He describes the coastal area as “real hit or miss, those individuals with water wells have set the table for a fantastic waterfowl season. The problem is water restrictions are currently in place for irrigated rice, which will greatly impact the amount of available habitat and foods on the landscape. Coastal marshes are still very salty and currently very little foods are available in those habitats. Fresh water inflows are greatly needed soon.”
Trending
While duck hunting can be good anywhere in the state it remains best along the coast, with growing numbers of hunters still discovering the South Plains and Panhandle.
“The coastal rice prairies are still by far our best waterfowl habitats and continue to produce the most consistent quality hunting in the state. That is largely due to a suite of landowners and managers spending an exceptional amount of time, money, and hard work to annually produce tons of foods and shallow fresh water on the landscape,” Kraai explained.
Good hunting in the Panhandle is a by-product of and dependent upon farming and water availability. In East Texas the birds are attracted to the vast amounts of water in the region, with the biggest drawback being the lack of food sources beyond acorns.
Texas, based on its habitat and location in the Central Flyway, attracts a lot of waterfowl into the state annually.

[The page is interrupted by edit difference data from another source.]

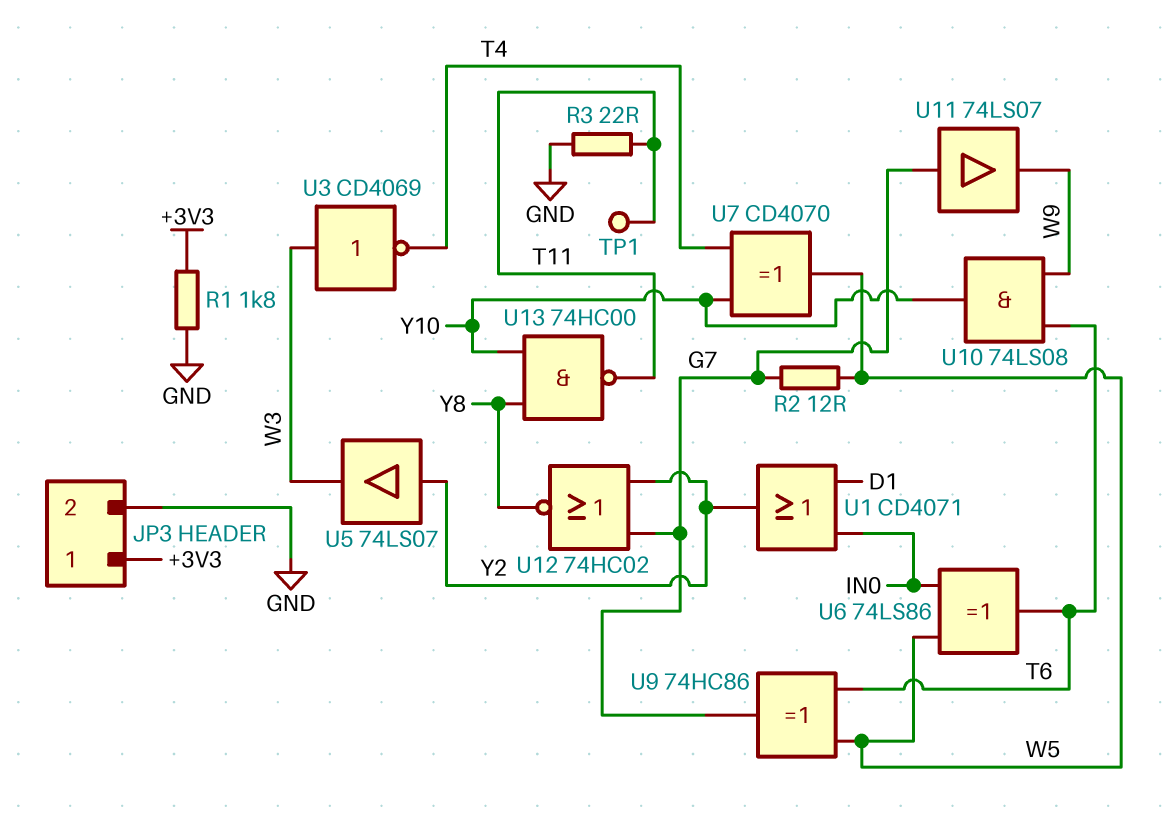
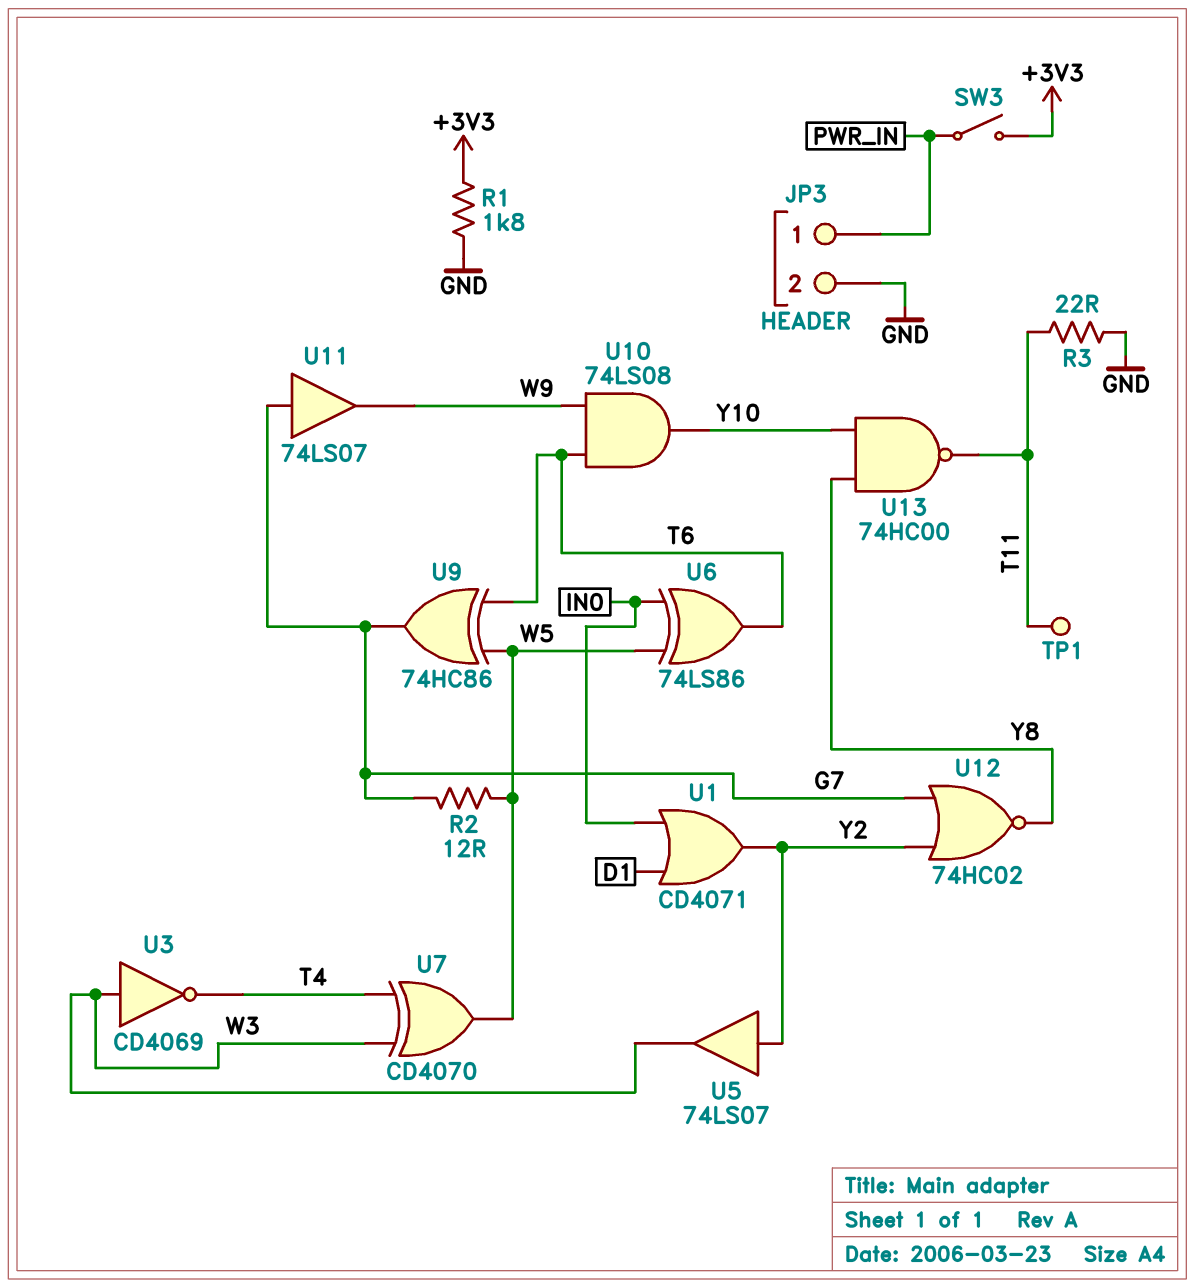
JP3 pin 1: +3V3 -> PWR_IN
SW3: none -> switch (+3V3, PWR_IN)
U7: XOR CD4070 (in T4, in Y10, out W5) -> XOR CD4070 (in T4, in W3, out W5)

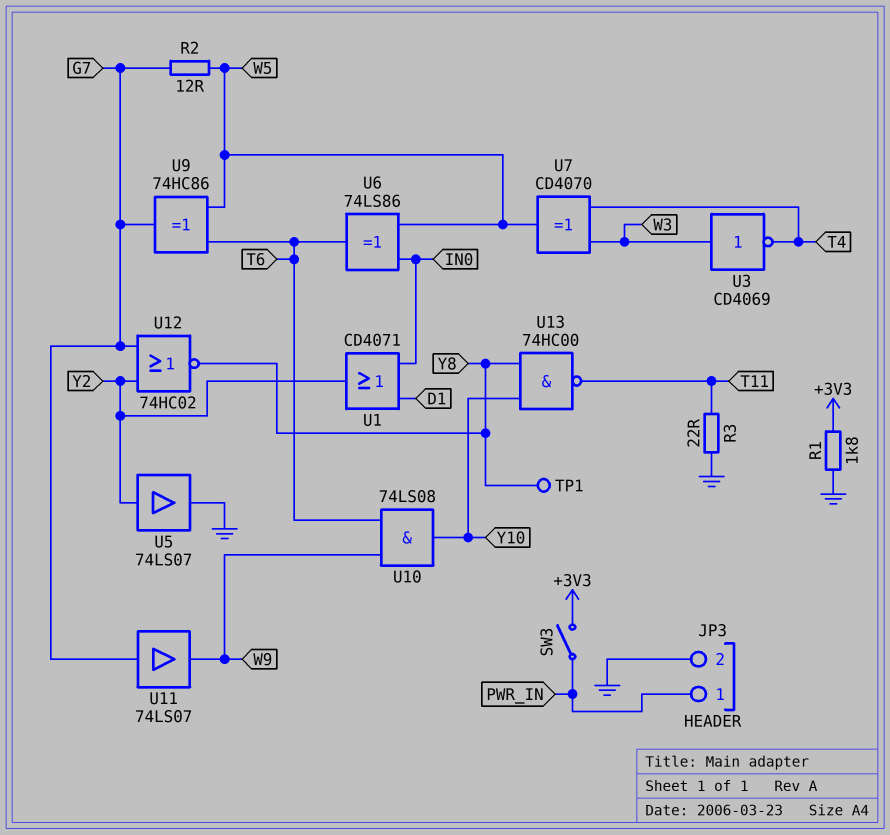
TP1: test point (T11) -> test point (Y8)
U5: buffer 74LS07 (in Y2, out W3) -> buffer 74LS07 (in Y2, out GND)

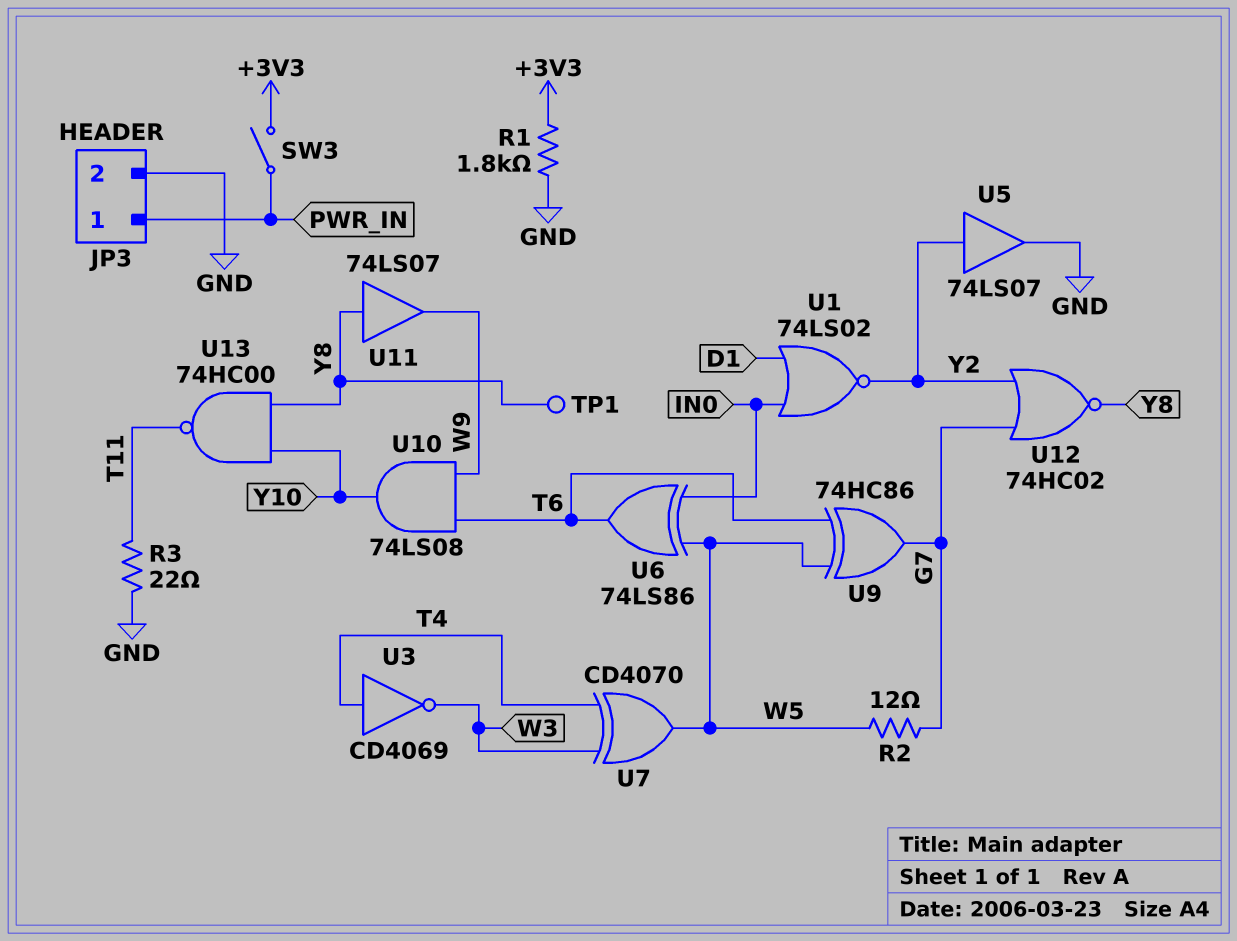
U1: OR CD4071 (in D1, in IN0, out Y2) -> NOR 74LS02 (in D1, in IN0, out Y2)
U3: NOT CD4069 (in W3, out T4) -> NOT CD4069 (in T4, out W3)
U11: buffer 74LS07 (in G7, out W9) -> buffer 74LS07 (in Y8, out W9)

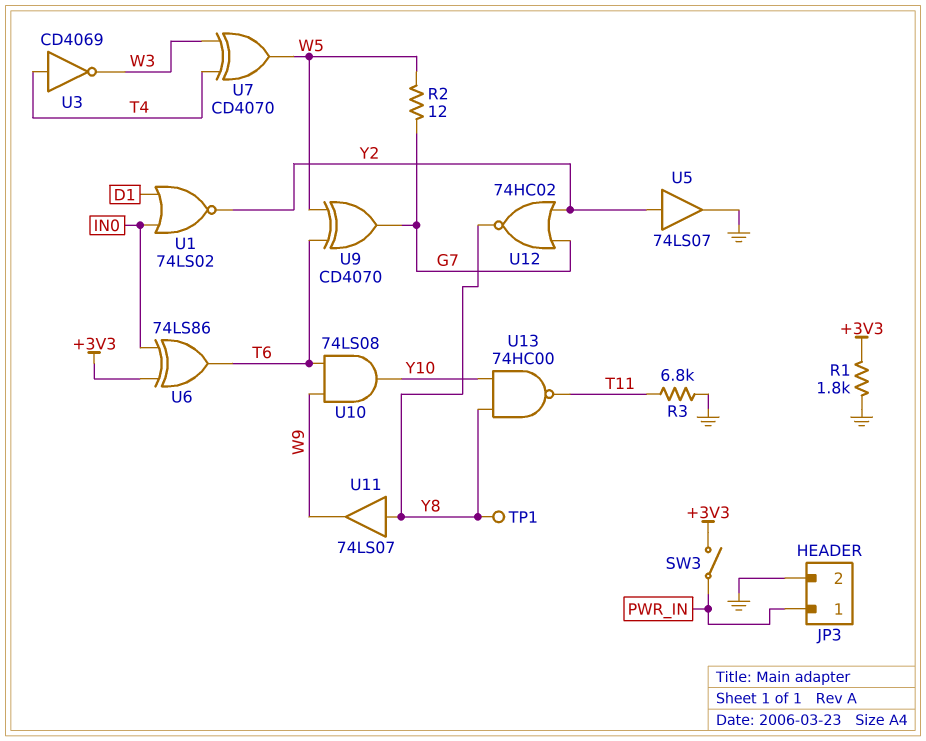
R3: 22 (GND, T11) -> 6.8k (GND, T11)
U6: XOR 74LS86 (in IN0, in W5, out T6) -> XOR 74LS86 (in +3V3, in IN0, out T6)
U9: XOR 74HC86 (in T6, in W5, out G7) -> XOR CD4070 (in T6, in W5, out G7)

“This past year’s mid-winter survey results showed that Texas had 82 percent of the ducks counted in the Central Flyway. That is a consistent upward trend and has never been lower than 60 percent, and yes, it is a very weather and habitat driven,” Kraai said.
He added that even with climate change there is no general trend of species wintering north of Texas.
“Species like mallards, white-fronted and light geese is a very different story, continued long-term declines in those species coming to Texas is well documented in our monitoring efforts. In addition, the mid-continent population of light geese, birds found in eastern Texas and the Gulf Coast, have experienced a unprecedented 70 percent population decline in North America in a little over 10 years. It’s a very serious issue that very few people are aware of and the belief that harvesting snow geese is somehow doing the world a favor and saving breeding ground habitat. That is a false statement and always has been. Managers will need to pay very close attention to this issue in the coming years,” Kraai said.
The face of waterfowl hunting is changing in Texas. Not only are hunter numbers steady in Texas, but last year Texas hunters shot more ducks last year than the entire Atlantic Flyway.
However, goose hunter numbers and harvest, Kraai said, are at all-time lows and trending down.
A part of the overall change is that waterfowl hunting is losing its identity as a self-planned activity in favor of commercial hunts.
“Ducks and geese are big business and is becoming more and more commercialized every year. I do have concerns where things are going and trending more towards a wealthy person’s sport and the overcrowding of our public lands is a very serious problem and getting worse every day. The largest concentrations of waterfowl are most certainly on large, well managed private lands where few folks ever get to see them, which is the large-scale driver of the conversions of ‘where are the ducks’ that we hear more and more every year,” Kraai said.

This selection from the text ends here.